Dans une circulaire adressée au Conservateur général de Agence nationale de la conservation foncière, du cadastre et de la cartographie, le ministère de la Justice a demandé l’application des nouvelles dispositions réglementaires. Les tribunaux de première instance ont également été mobilisés afin de préparer le traitement des demandes d’inscription et des recours liés à ce nouveau dispositif juridique.
L’une des principales avancées de cette loi repose sur la création d’un registre électronique national unifié consacré aux procurations immobilières. Ce système permettra de centraliser les informations et de garantir une meilleure traçabilité des actes. L’objectif est de limiter les falsifications, de renforcer la transparence et de restaurer la confiance entre les différents acteurs du marché immobilier.
La procuration immobilière permet à une personne de confier à une autre le pouvoir de vendre, d’acheter ou de gérer un bien en son nom. En raison des risques d’abus, la loi impose désormais que ces procurations soient établies sous forme authentique. Elles devront être rédigées par des professionnels habilités, notamment des notaires, des adouls ou des avocats autorisés auprès de la Cour de cassation, sous peine de nullité.
La réforme apporte également des changements importants pour les sociétés civiles immobilières. Jusqu’à présent soumises au droit commun, elles devront désormais respecter des obligations plus strictes en matière de transparence. Ces structures seront tenues de s’immatriculer officiellement afin d’obtenir une personnalité morale reconnue, ce qui facilitera le contrôle de leurs activités.

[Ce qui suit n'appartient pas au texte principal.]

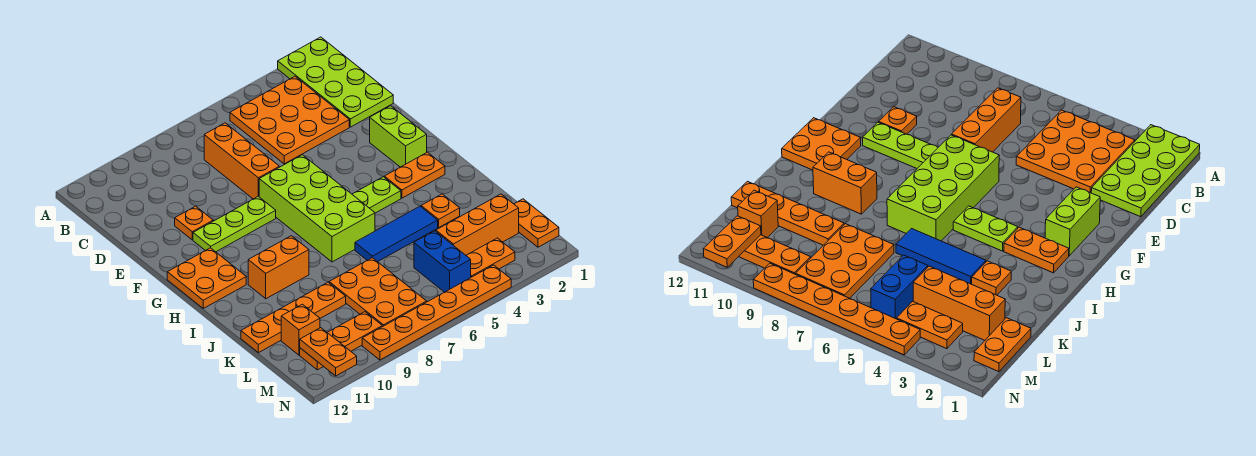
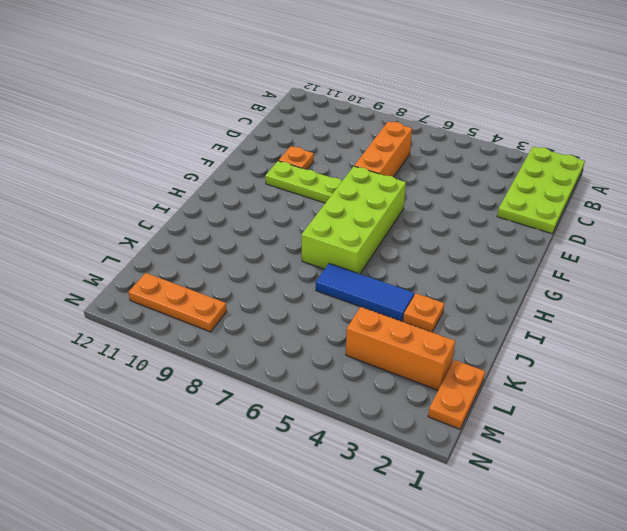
none -> orange plate B3:D5 level 1
none -> lime brick F2:G2 level 1
none -> orange plate G11:H12 level 1

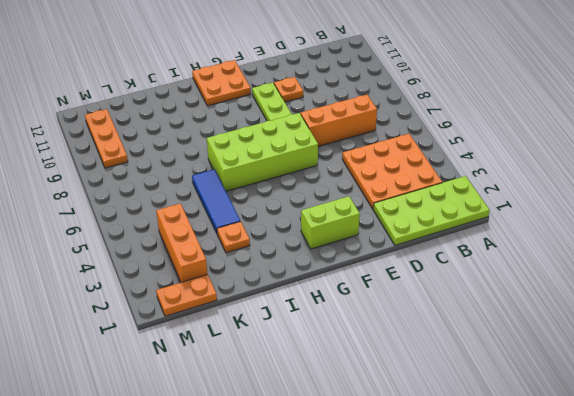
none -> orange plate H2:H3 level 1
none -> lime plate H4:H5 level 1
none -> orange brick I9:I10 level 1

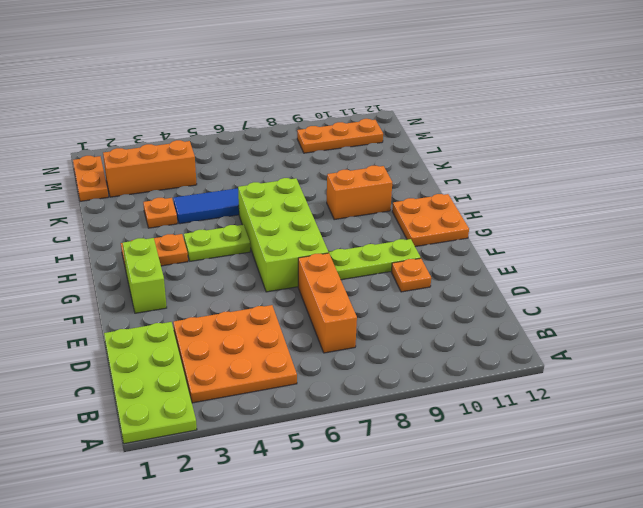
none -> orange plate K7:M8 level 1
none -> orange plate K9:K12 level 1
none -> blue brick L5:M5 level 1

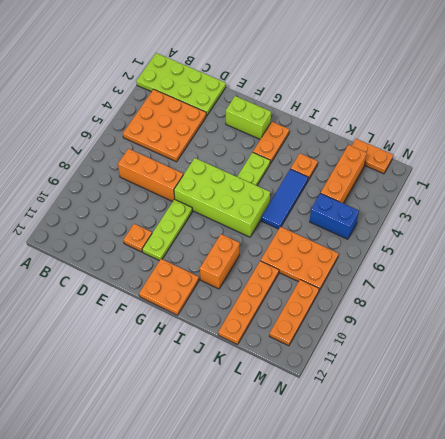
none -> orange brick L11 level 1
none -> orange plate M3:M4 level 1
none -> orange plate N4:N9 level 1

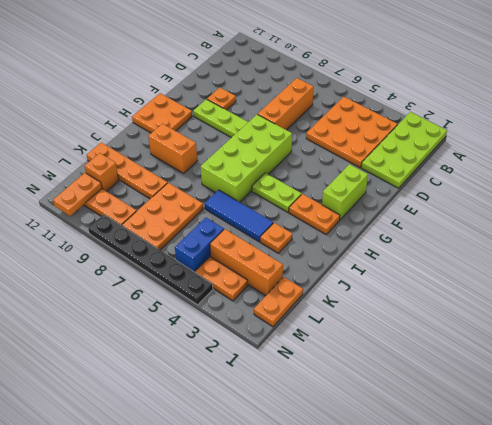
black plate N4:N9 level 1 -> orange plate N4:N9 level 1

Autre changement notable, les sociétés civiles immobilières générant des revenus réguliers issus d’activités commerciales devront adopter un statut de société commerciale. Cette mesure vise à mettre fin à certaines pratiques opaques qui ont parfois favorisé des opérations immobilières frauduleuses.
Cette évolution s’inscrit dans la continuité des efforts menés par le Maroc pour lutter contre la spoliation immobilière. Ces dernières années, plusieurs affaires ont mis en lumière les failles juridiques exploitées par des réseaux spécialisés dans la fraude foncière, touchant notamment les Marocains résidant à l’étranger et les héritiers vivant hors du pays.
Avec cette réforme, le Maroc poursuit la digitalisation de son administration foncière et renforce la protection des droits de propriété. En combinant modernisation numérique et encadrement juridique plus rigoureux, cette loi pourrait contribuer à assainir durablement le marché immobilier national.